He’s with Michelle (Alison Brie “GLOW”). She’s taken up with Charlie’s aimless, police-record brother Josh (Jeremy Allen White of TV’s “Shameless”).

Charlie gives up a little too much praise when talking about Mina to Michelle. “She’s the whole package,” he says. Josh “hit the f—–g jackpot” with her.

Duly noted. And once they arrive at the house, a few more personality quirks rear their heads. Mina isn’t shy about confrontation. A rude question of the “racist” guy who rented them the place (Toby Huss) isn’t softened by “I didn’t mean anything by it.”

Taylor (Huss) gives as rude as he gets, and his sarcastic “didn’t mean anything by it” is the perfect punchline.

Michelle is there to recreate and hike. Mina and Josh just want to hide their dog from Taylor (“No pets allowed.”), get loose and stay loose.

“So…shall we do some drugs?”

There’s a clockwork compactness to the plot that you can’t help but notice and appreciate. Michelle wants to be fresh the next day’s hike, so she abstains with a promise to imbibe “tomorrow night.” All the bad decisions thhis first evening are made by the other three.

And that sets up the next night, as Brie gets to play semi-insensate and clueless as the previous night’s transgressions and mistakes come home to roost for the now-sober Josh, Charlie and Mina.

“Hey you guys, where’s the Molly?”

She’s wasted, and if drugs contributed to everything that went wrong before, drugs will trigger a lot of day-late/dollar short responses when the rising paranoia turns out to be justified on “the last night of our weekend.”

That’s not a new twist in horror, that “See where drugs’ll get you?” messaging.

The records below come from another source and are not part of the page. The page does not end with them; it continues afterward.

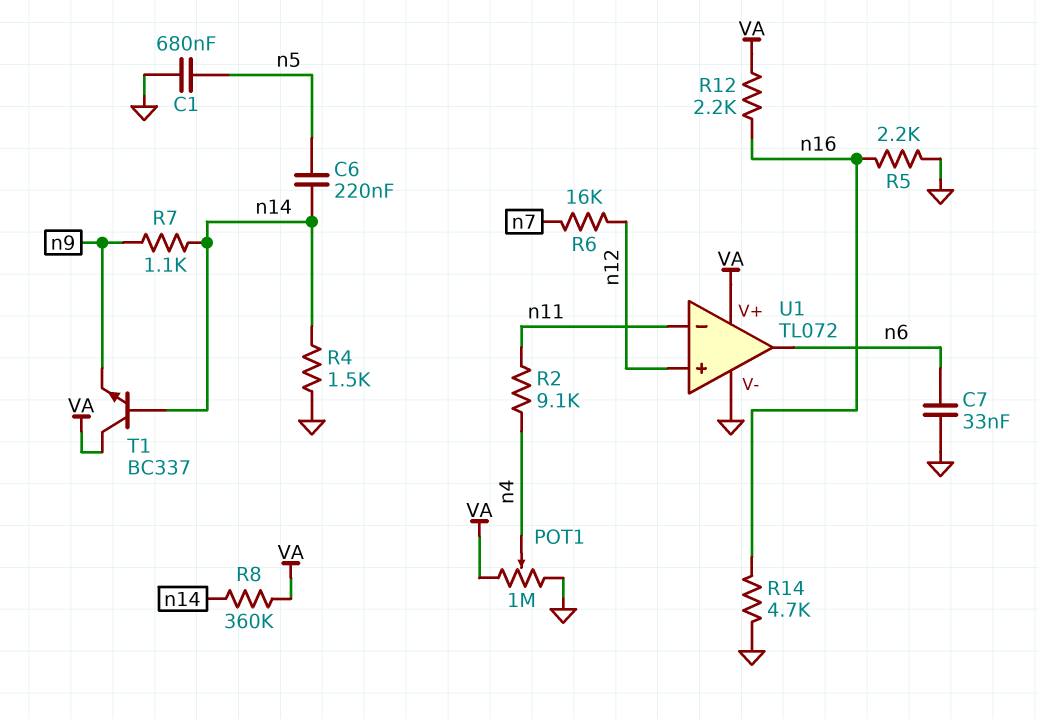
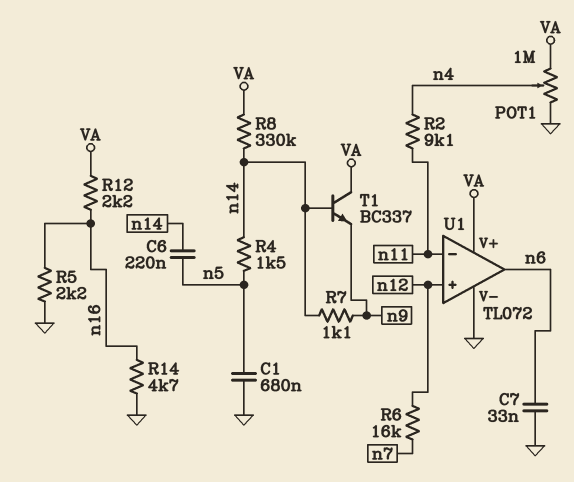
R4: 1.5k (GND, n14) -> 1.5k (n5, n14)
R8: 360k (VA, n14) -> 330k (VA, n14)

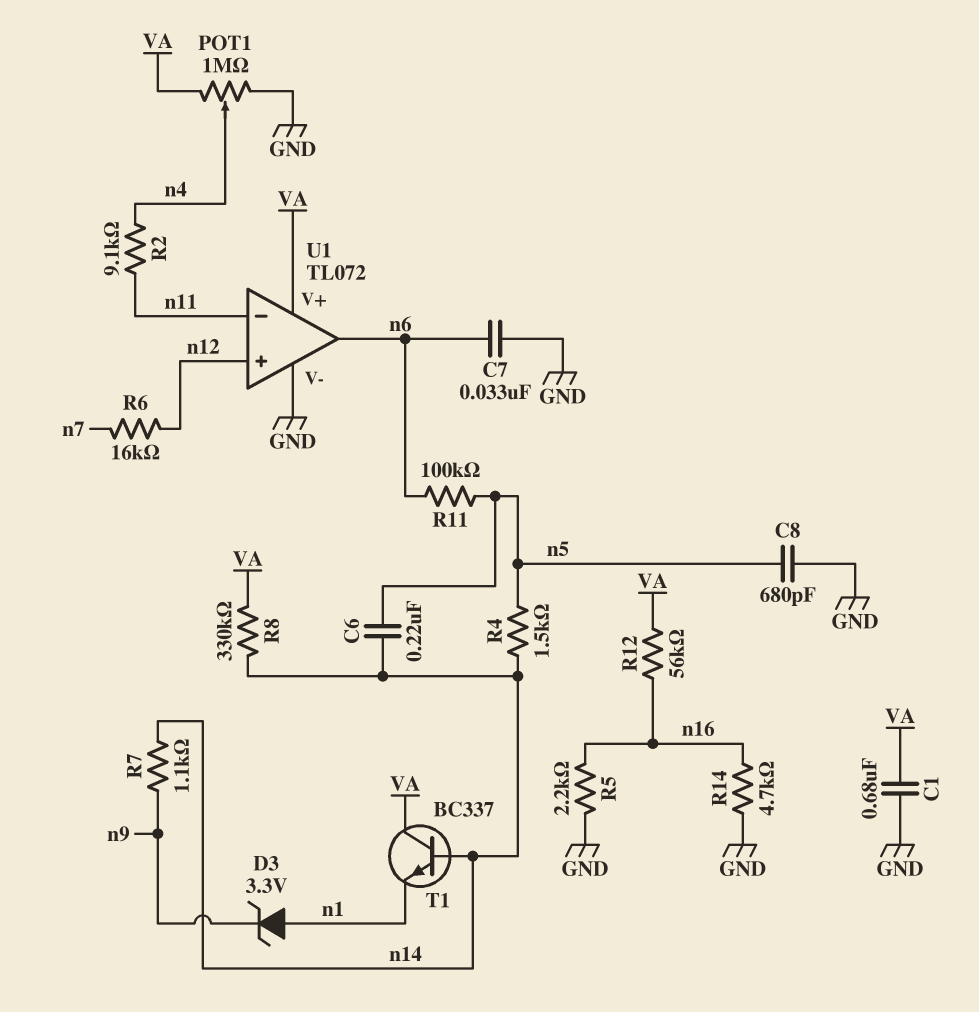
C1: 680nF (GND, n5) -> 680nF (GND, VA)
C8: none -> 680pF (GND, n5)
D3: none -> zener 3.3V (A n1, K n9)
R11: none -> 100k (n5, n6)
R12: 2.2k (VA, n16) -> 56k (VA, n16)
T1: NPN BC337 (B n14, C VA, E n9) -> NPN BC337 (B n14, C VA, E n1)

But damn, seeing “The Beach House” and “The Rental” use very similar settings and this Big Bullet Point in their plotting, back to back, is jarring.

Just say no, already.

The younger Franco doesn’t reinvent the genre or advance it in any way. But horror, as always, proves a nice proof-of-directing-chops test case, and he passes with flying colors. The performances are pitch-perfect, the picture opens with dread and the suspense builds nicely.

Sure, the foreshadowing is too-obvious (dogs make it into screenplays for a reason), the actual menace trite and the ending nothing novel. But “The Rental” is promising enough to put down a deposit on “the other Franco” and his directing future.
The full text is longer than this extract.